Le père : double champion du monde en 1962 et 1968, Graham Hill se tue dans un accident d’avion en 1975 lorsque Damon a quinze ans.

Sa jeunesse dorée est brutalement interrompue par la mort de son père, la famille doit vendre tous ses biens et revenir à un train de vie modeste. Damon travaille pour payer ses études. Venu à la compétition sur le tard, Damon débute par la moto avant de faire ses classes en F3 puis F3000. En 1992 il prend le bon virage en devenant pilote d’essai pour l’écurie Williams qui l’installe dans un baquet officiel dès la saison suivante aux côtés du ‘Professeur’ Alain Prost. La pression est lourde car Hill succède à Nigel Mansell, parti à la retraite sur un titre de champion du monde 1992. Dès sa deuxième course au Brésil pourtant Hill s’installe sur le podium entre Ayrton Senna et Michael Schumacher. Il remporte sa première course en Hongrie, puis récidive lors des deux grands prix suivants.
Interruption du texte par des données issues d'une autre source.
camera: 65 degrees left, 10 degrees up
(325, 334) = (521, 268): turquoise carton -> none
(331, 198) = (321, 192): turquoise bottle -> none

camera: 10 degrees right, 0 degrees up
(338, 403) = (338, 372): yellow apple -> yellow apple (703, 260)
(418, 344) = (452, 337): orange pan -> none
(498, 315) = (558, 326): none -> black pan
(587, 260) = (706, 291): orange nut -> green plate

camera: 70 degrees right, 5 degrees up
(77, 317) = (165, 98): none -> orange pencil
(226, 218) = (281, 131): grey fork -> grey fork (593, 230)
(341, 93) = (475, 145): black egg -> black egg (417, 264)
Hill termine la saison 3e derrière Alain Prost et Ayrton Senna. La saison 1994 est marquée par son duel féroce avec Schumacher, le pilote allemand n’hésitant pas à l’accrocher pour empocher son premier titre de champion du monde. La revanche aura lieu deux saisons plus tard. Damon Hill sera sacré en 1996, le britannique devient le premier « fils de » à inscrire son nom au palmarès. il choisit de quitter Williams pour la modeste écurie Arrows, puis Jordan où il termine sa carrière en 1999.
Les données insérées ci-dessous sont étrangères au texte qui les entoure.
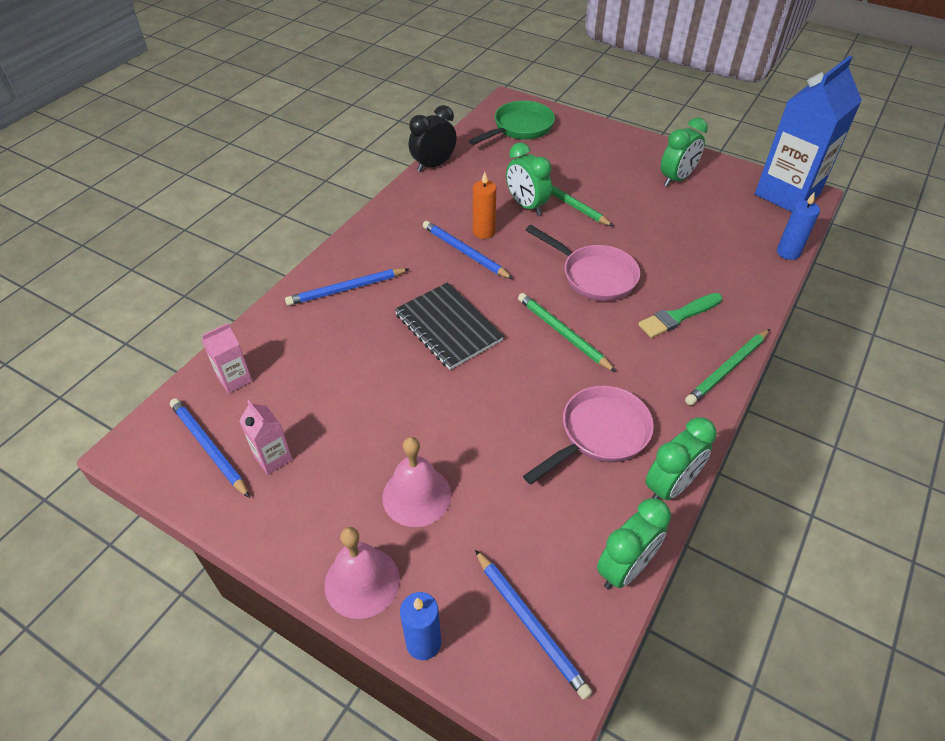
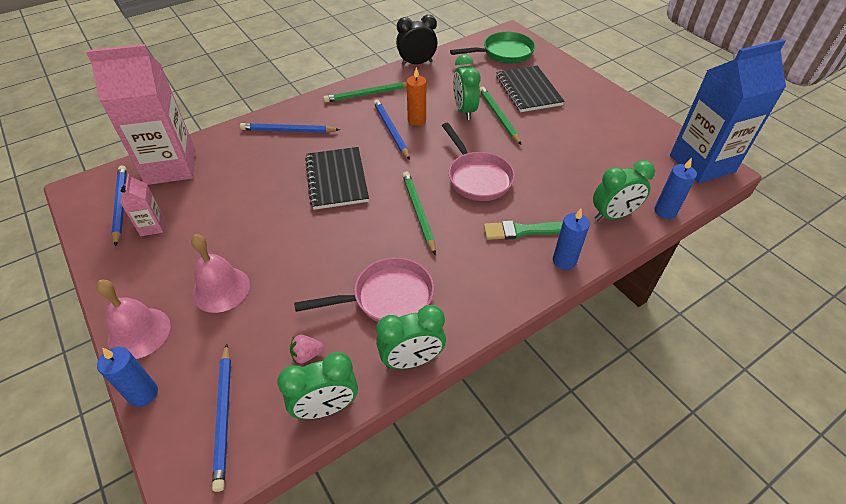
camera: 25 degrees right, 0 degrees up
(235, 379) = (171, 167): pink carton -> pink carton, size x2.31
(565, 525) = (307, 355): none -> pink strawberry
(575, 164) = (528, 91): none -> black notebook
(676, 179) = (606, 124): green clock -> green clock (613, 215)
(728, 369) = (534, 287): green pencil -> green pencil (368, 94)
(735, 333) = (564, 261): none -> blue candle

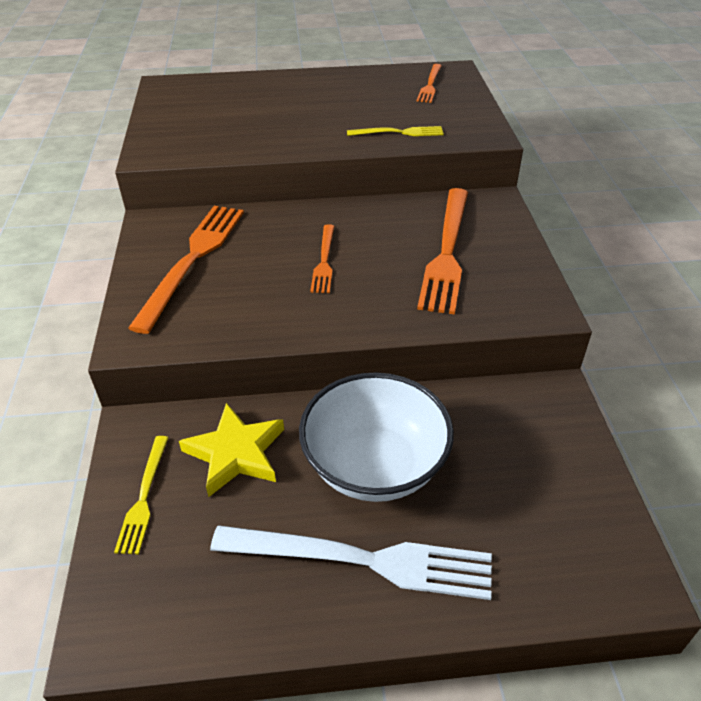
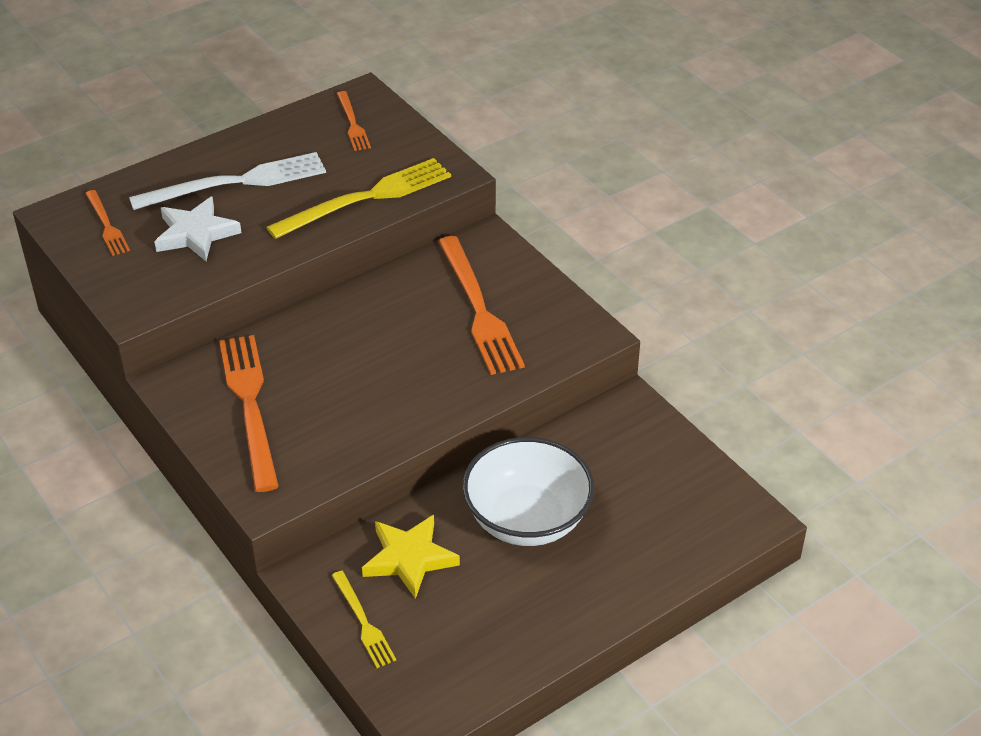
camera: 30 degrees left, 0 degrees up
(246, 120) = (196, 234): none -> white star
(324, 261) = (375, 359): orange fork -> orange fork (106, 225)
(362, 560) = (564, 588): white fork -> white fork (236, 182)
(399, 132) = (366, 198): yellow fork -> yellow fork, size x1.89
Crédit photo Daniel Goodings / Shutterstock.com

Jacques Villeneuve, le passionné

Le père : Gilles Villeneuve se tue en course lors du grand prix de Belgique en 1982 alors que Jacques n’a que onze ans.
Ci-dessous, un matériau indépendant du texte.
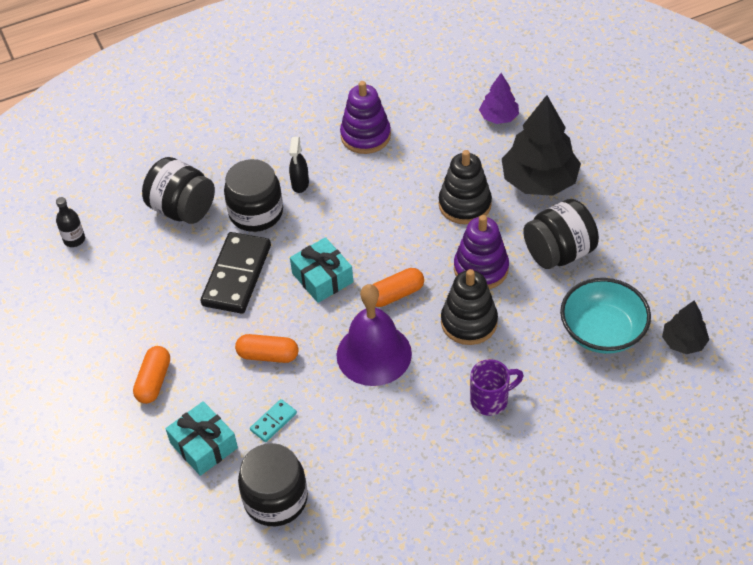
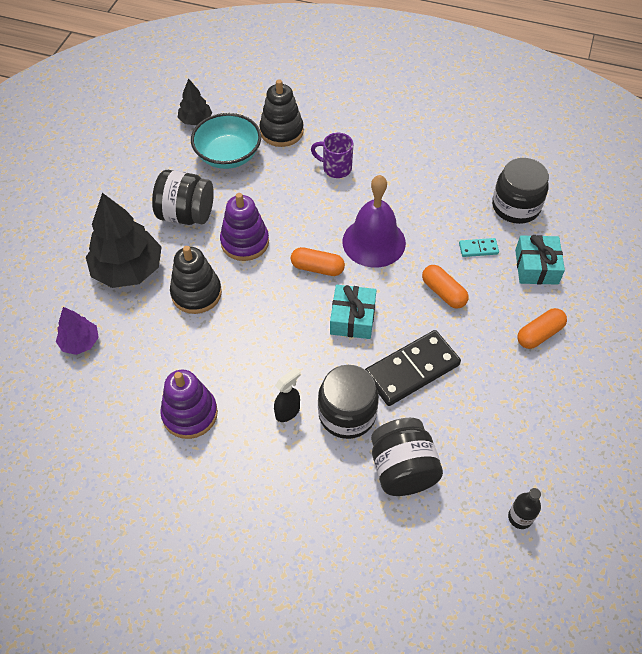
camera: 140 degrees left, 5 degrees up
(469, 322) = (294, 216): black stacking toy -> black stacking toy (281, 131)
C’est à l’âge de 18 ans que Jacques commence sa carrière automobile, après avoir obtenu l’aval de sa mère. Le canadien choisit le Japon puis le championnat américain pour faire ses armes. Il remporte le championnat de CART en 1995, année où il gagne les 500 miles d’Indianapolis. Il débarque l’année suivante en F1 chez Williams, il fait équipe avec Damon Hill. Deuxième derrière Hill en 1996 pour sa première saison, il succède en 1997 à son ex-équipier au palmarès à l’issue d’une saison marquée par son face-à-face avec Schumacher et un accrochage au Brésil qui force l’allemand à l’abandon et donne le titre à Villeneuve. Electron libre du plateau, Villeneuve tente ensuite plusieurs expériences, en F1 dans des écuries de seconde zone, en endurance et en NASCAR. Il a tenté un retour en F1 à la tête d’une écurie mais ses projets n’ont pas abouti. Il s’occupe en participant au Trophée Andros 2011.